The clinical picture of Parkinsonism has a number of features that allow us to talk about the presence of specific mechanisms of pathogenesis in this disease, not characteristic of other forms of organic pathology of the brain. First of all, the phenomenon of the disappearance of most symptoms during sleep should be attributed to the "riddles" of Parkinsonism. The situation is even more surprising because the dopaminergic systems decrease their activity during sleep, as evidenced, in particular, by the increase in the level of prolactin, somatotropic hormone and melatonin during this period. In other words, it is impossible to explain the disappearance of Parkinsonism symptoms during sleep from the point of view of the activation of dopaminergic systems. Parkinsonism symptoms weaken or completely disappear in a hypnotic state, during sleepwalking, with paradoxical kinesias and in some other situations characterized by a special emotional state. The connection between rigidity and tremor with the sleep-wake cycle, as well as with the characteristics of the emotional state, is not accidental and reflects the role of non-specific brain systems in their pathogenesis.

The analysis of the structure of night sleep has allowed us to improve our understanding of the main features of wakefulness in Parkinsonism. It is no coincidence that the history of Parkinsonism is closely linked to the history of the study of the brain mechanisms of sleep and wakefulness.

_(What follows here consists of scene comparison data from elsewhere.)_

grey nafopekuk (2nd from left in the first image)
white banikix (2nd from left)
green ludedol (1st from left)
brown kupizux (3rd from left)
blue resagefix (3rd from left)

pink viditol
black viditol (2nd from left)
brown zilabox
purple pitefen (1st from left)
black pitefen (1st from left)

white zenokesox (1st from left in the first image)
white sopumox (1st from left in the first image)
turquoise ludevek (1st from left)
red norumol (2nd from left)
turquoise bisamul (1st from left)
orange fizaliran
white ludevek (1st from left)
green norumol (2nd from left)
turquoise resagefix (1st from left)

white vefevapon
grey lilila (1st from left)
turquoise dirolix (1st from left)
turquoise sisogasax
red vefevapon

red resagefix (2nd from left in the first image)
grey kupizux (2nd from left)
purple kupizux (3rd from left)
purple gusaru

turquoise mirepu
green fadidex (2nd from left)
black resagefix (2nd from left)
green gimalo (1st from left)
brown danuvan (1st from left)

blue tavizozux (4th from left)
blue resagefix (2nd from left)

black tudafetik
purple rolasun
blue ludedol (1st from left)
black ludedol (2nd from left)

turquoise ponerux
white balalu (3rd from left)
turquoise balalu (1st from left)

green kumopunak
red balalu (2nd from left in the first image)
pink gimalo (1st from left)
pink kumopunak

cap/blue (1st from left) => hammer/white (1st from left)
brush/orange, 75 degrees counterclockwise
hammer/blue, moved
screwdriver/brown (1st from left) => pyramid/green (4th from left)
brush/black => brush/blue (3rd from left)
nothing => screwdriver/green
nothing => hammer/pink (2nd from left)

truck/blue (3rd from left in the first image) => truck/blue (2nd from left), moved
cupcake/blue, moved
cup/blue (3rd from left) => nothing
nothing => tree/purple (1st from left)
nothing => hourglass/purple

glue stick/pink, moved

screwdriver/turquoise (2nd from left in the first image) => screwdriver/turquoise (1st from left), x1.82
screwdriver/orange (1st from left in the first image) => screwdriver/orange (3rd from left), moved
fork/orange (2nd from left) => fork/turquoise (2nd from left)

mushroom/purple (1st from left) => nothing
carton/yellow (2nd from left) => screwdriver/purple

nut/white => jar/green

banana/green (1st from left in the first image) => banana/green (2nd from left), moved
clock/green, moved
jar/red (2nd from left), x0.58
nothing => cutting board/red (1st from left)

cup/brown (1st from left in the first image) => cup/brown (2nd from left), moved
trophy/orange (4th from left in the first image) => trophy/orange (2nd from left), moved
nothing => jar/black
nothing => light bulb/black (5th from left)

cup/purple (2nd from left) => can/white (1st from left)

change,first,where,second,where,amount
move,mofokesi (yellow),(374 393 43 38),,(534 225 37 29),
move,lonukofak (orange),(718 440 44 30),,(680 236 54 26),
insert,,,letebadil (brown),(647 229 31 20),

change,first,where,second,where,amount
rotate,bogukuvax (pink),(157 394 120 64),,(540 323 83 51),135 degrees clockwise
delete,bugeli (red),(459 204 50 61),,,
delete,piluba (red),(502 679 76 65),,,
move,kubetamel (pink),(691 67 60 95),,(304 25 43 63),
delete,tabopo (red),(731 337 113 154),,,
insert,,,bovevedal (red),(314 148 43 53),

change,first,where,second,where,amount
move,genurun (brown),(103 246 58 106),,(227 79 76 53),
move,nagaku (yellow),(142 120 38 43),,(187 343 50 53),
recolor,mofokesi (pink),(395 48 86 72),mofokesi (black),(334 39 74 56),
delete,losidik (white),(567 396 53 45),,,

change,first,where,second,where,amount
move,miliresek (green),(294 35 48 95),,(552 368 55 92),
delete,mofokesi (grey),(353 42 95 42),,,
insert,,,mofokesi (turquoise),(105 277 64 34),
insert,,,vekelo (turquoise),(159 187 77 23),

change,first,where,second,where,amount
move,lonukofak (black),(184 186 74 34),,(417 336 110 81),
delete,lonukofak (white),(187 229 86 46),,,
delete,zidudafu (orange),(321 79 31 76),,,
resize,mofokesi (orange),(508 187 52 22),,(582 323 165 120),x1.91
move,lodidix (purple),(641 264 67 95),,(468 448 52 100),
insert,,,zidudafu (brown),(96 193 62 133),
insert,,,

Let us recall that the epidemic of Economo's lethargic encephalitis not only served as a stimulus for more intensive study of Parkinsonism, but also became a reason for physiological studies of the brain mechanisms of sleep. The existence of fairly close functional and morphological connections between the brain systems of wakefulness and sleep and the structures whose damage causes Parkinsonism is evidenced by the clinical picture of the acute and chronic stages of lethargic encephalitis. The combination of drowsiness with oculomotor disorders allowed Economo to suggest that the apparatus regulating sleep is located in the area of the third ventricle near the Sylvian aqueduct.

The most common phenomenon detected by polysomnography in patients with parkinsonism is a reduction in sleep spindles. It is assumed that the expression of sleep spindles correlates with muscle tone and that the regulation of sleep spindles and muscle tone is carried out by some common extrapyramidal structures. During treatment with levodopa drugs, parallel to the reduction of akinesia or rigidity, the presence of sleep spindles increases.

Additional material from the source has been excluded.